Overview

This documentation is a curated collection of notes, summaries, and core AI/ML concepts that I’ve gathered over the past few years. The goal is to provide a structured, high-quality reference for engineers and researchers who want to deepen their understanding of the field or revisit key foundations with clarity.

Why this exists

The AI/ML ecosystem evolves quickly, and while large language models (LLMs) and agent systems dominate current discussions, a solid grasp of the underlying principles is still essential for building, evaluating, and scaling modern AI systems.

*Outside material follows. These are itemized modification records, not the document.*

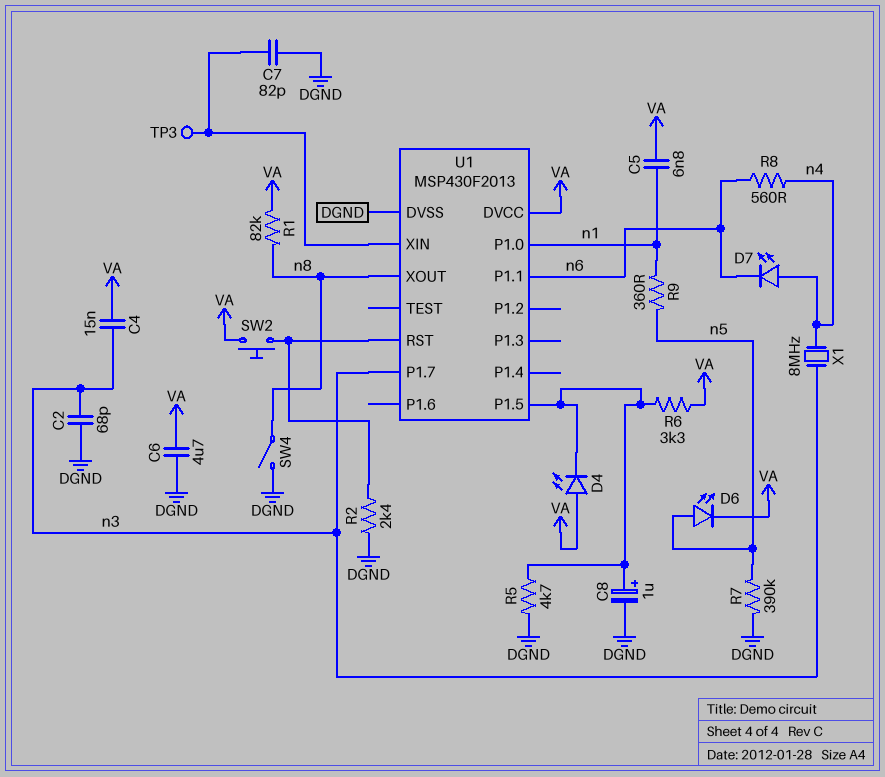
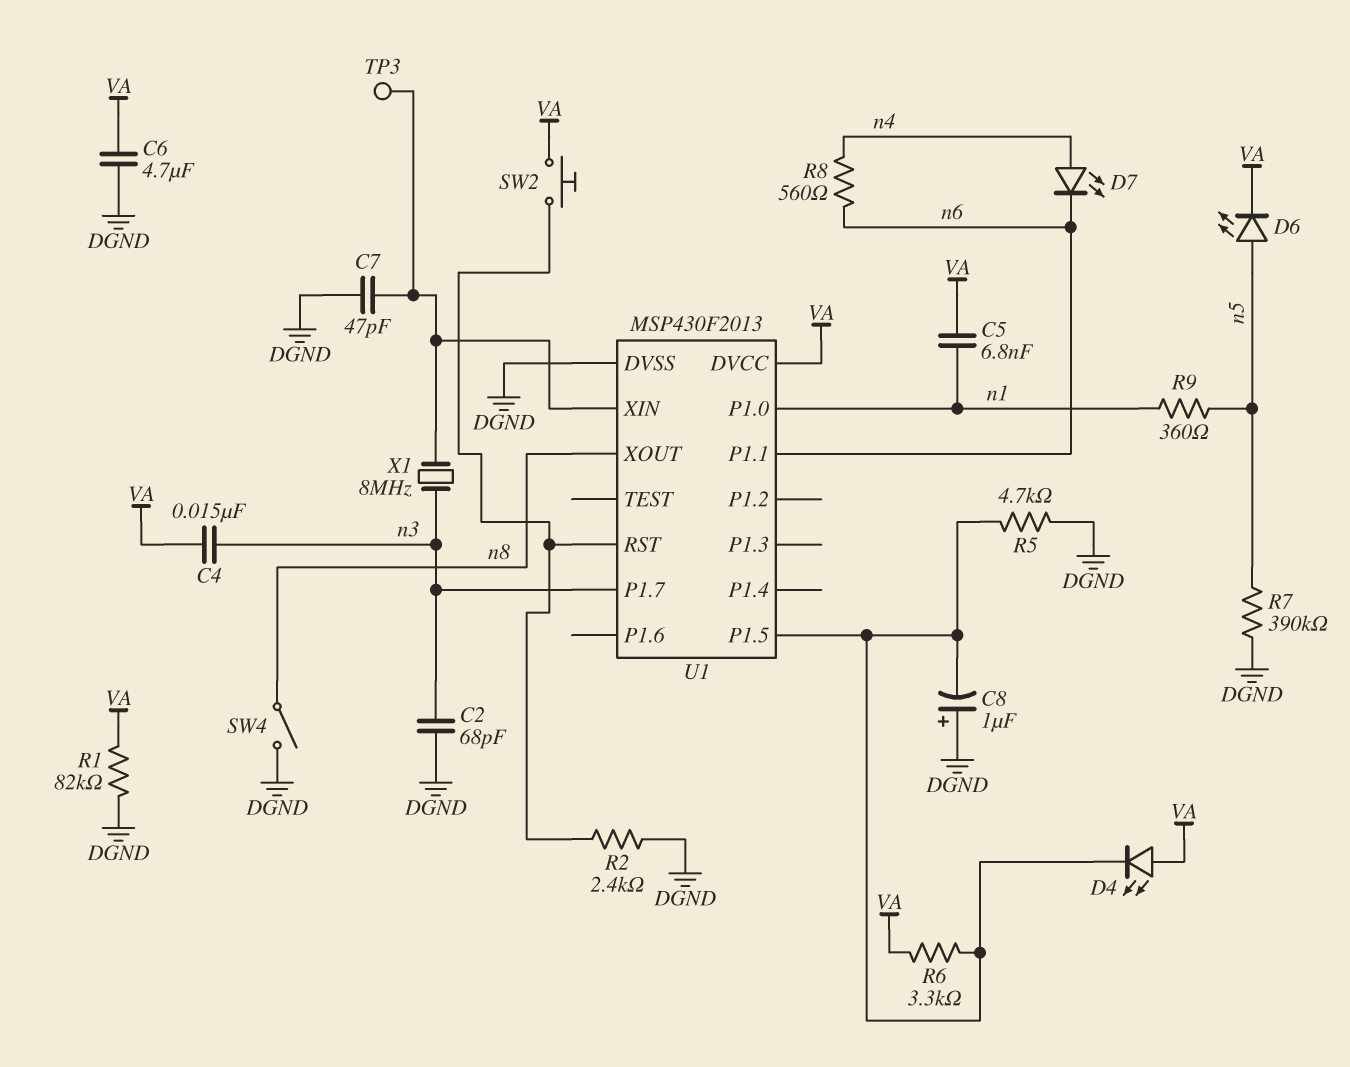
C7: 82pF (DGND, U1/XIN) -> 47pF (DGND, U1/XIN)
C8: 1uF (plus U1/P1.5, minus DGND) -> 1uF (plus DGND, minus U1/P1.5)
R1: 82k (VA, n8) -> 82k (DGND, VA)
X1: 8MHz (n3, n4) -> 8MHz (U1/XIN, n3)

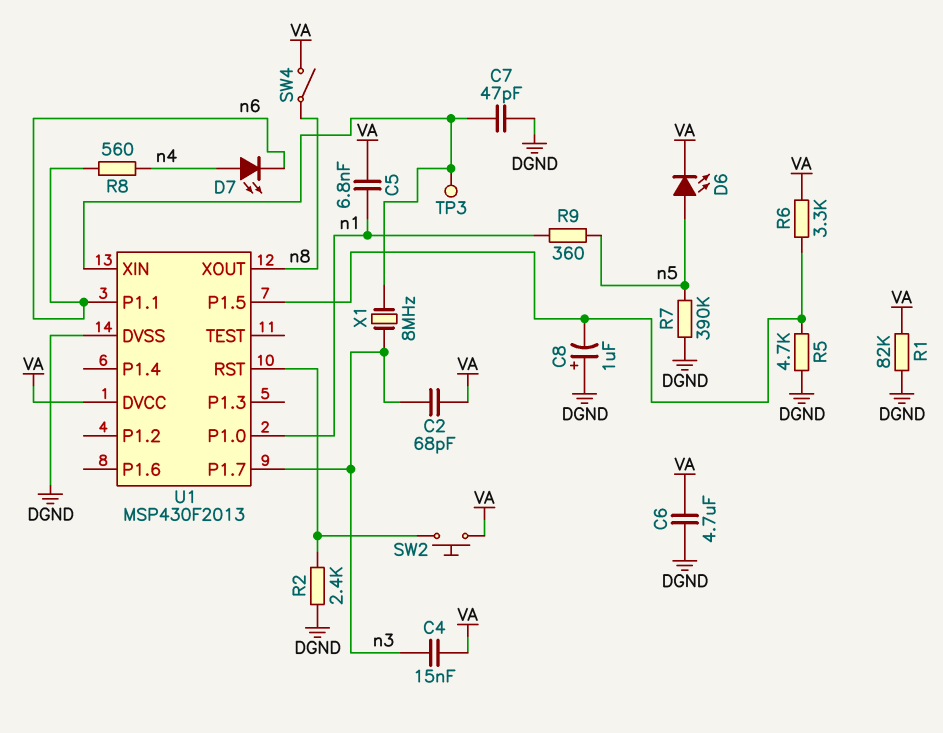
C2: 68pF (DGND, n3) -> 68pF (VA, n3)
D4: LED (A VA, K U1/P1.5) -> none
SW4: switch (DGND, n8) -> switch (VA, n8)

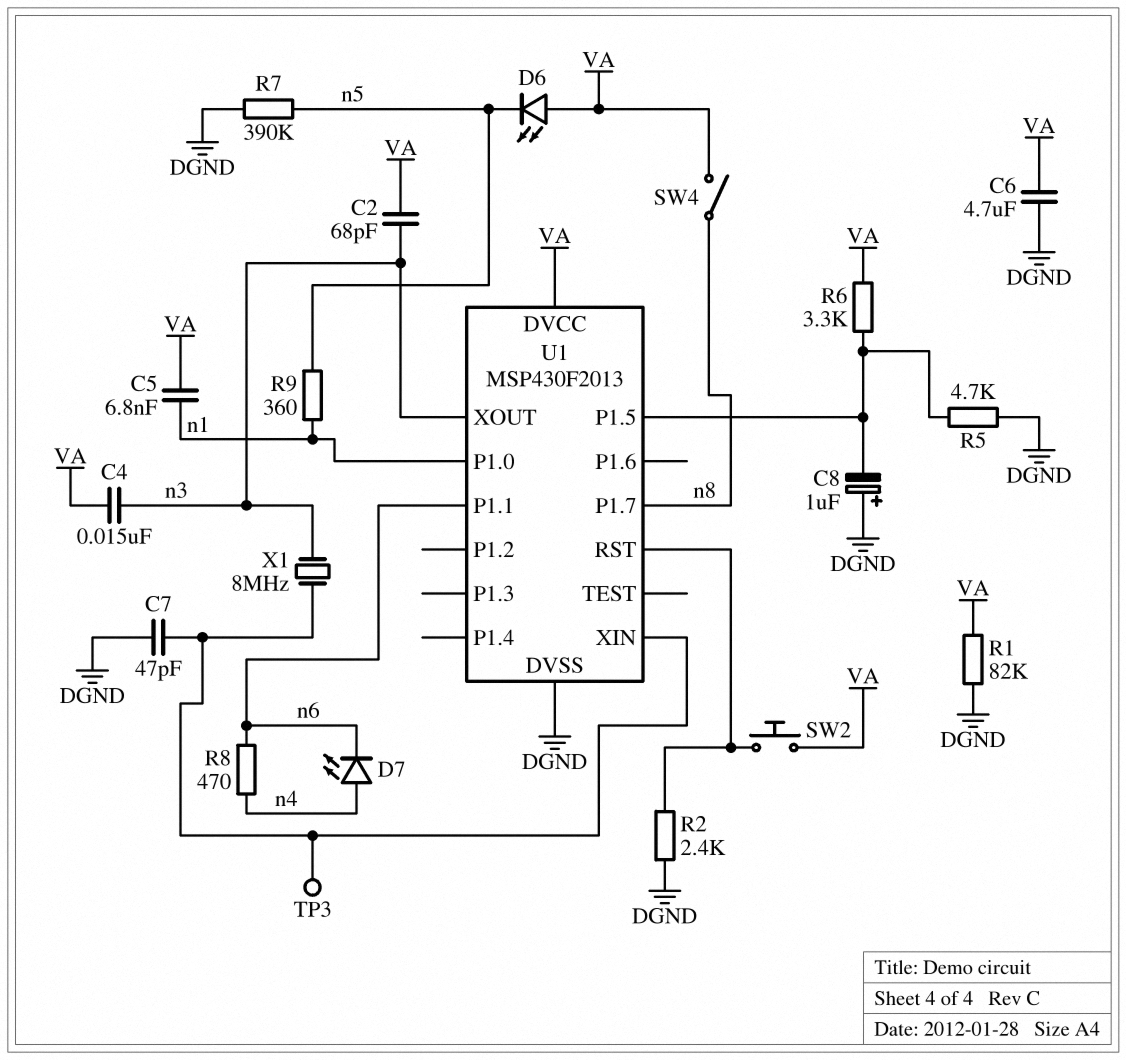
D6: LED (A n5, K VA) -> LED (A VA, K n5)
R8: 560 (n4, n6) -> 470 (n4, n6)
U1 pin P1.7: n3 -> n8
U1 pin XOUT: n8 -> n3

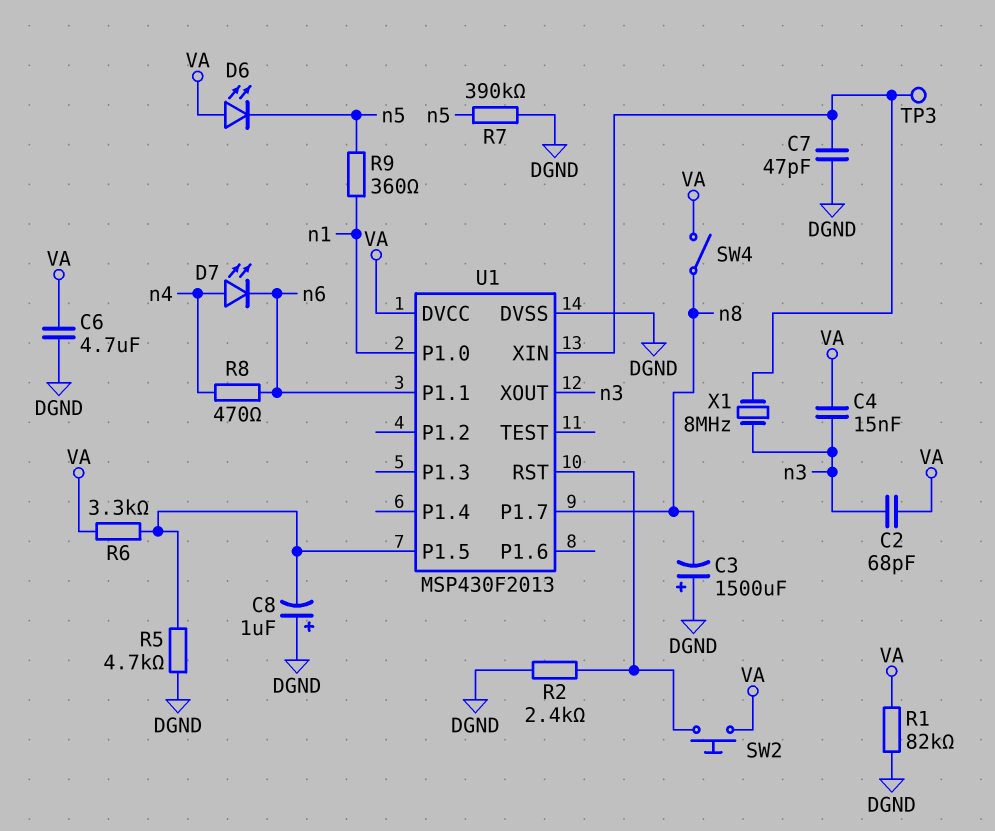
C3: none -> 1500uF (plus DGND, minus n8)
C5: 6.8nF (VA, n1) -> none

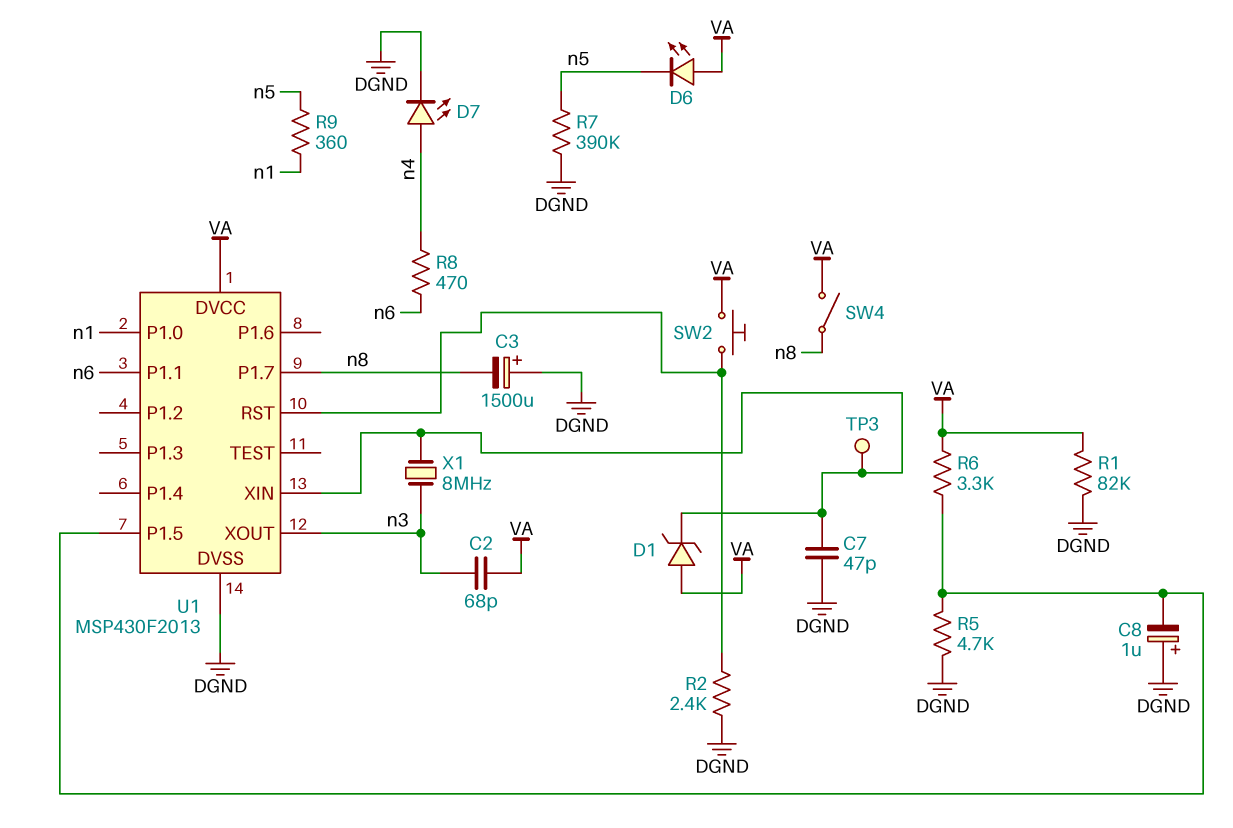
C4: 15nF (VA, n3) -> none
C6: 4.7uF (DGND, VA) -> none
D1: none -> zener (A VA, K U1/XIN)
D7: LED (A n4, K n6) -> LED (A n4, K DGND)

These materials are designed to make it easier to quickly review the “building blocks” behind today’s AI/ML technologies without losing sight of the fundamentals.

Sections

This collection is organized into major domains, each offering structured notes, summaries, and key takeaways:

  • Machine Learning (Work in progress)
  • Deep Learning (Planned)
  • NLP (Transformers) (Planned)
  • CV (Diffusion Models) (Planned)
  • Reinforcement Learning (Planned)
  • LLM / VLM (Planned)
  • Agent Systems (Planned)

Future expansions will broaden the scope of coverage:

  • Applied Practices — lessons and design choices from real-world AI/ML applications.

Together, these sections aim to balance technical depth with practical coverage, helping you strengthen your knowledge foundation and stay prepared for both research and applied AI/ML challenges.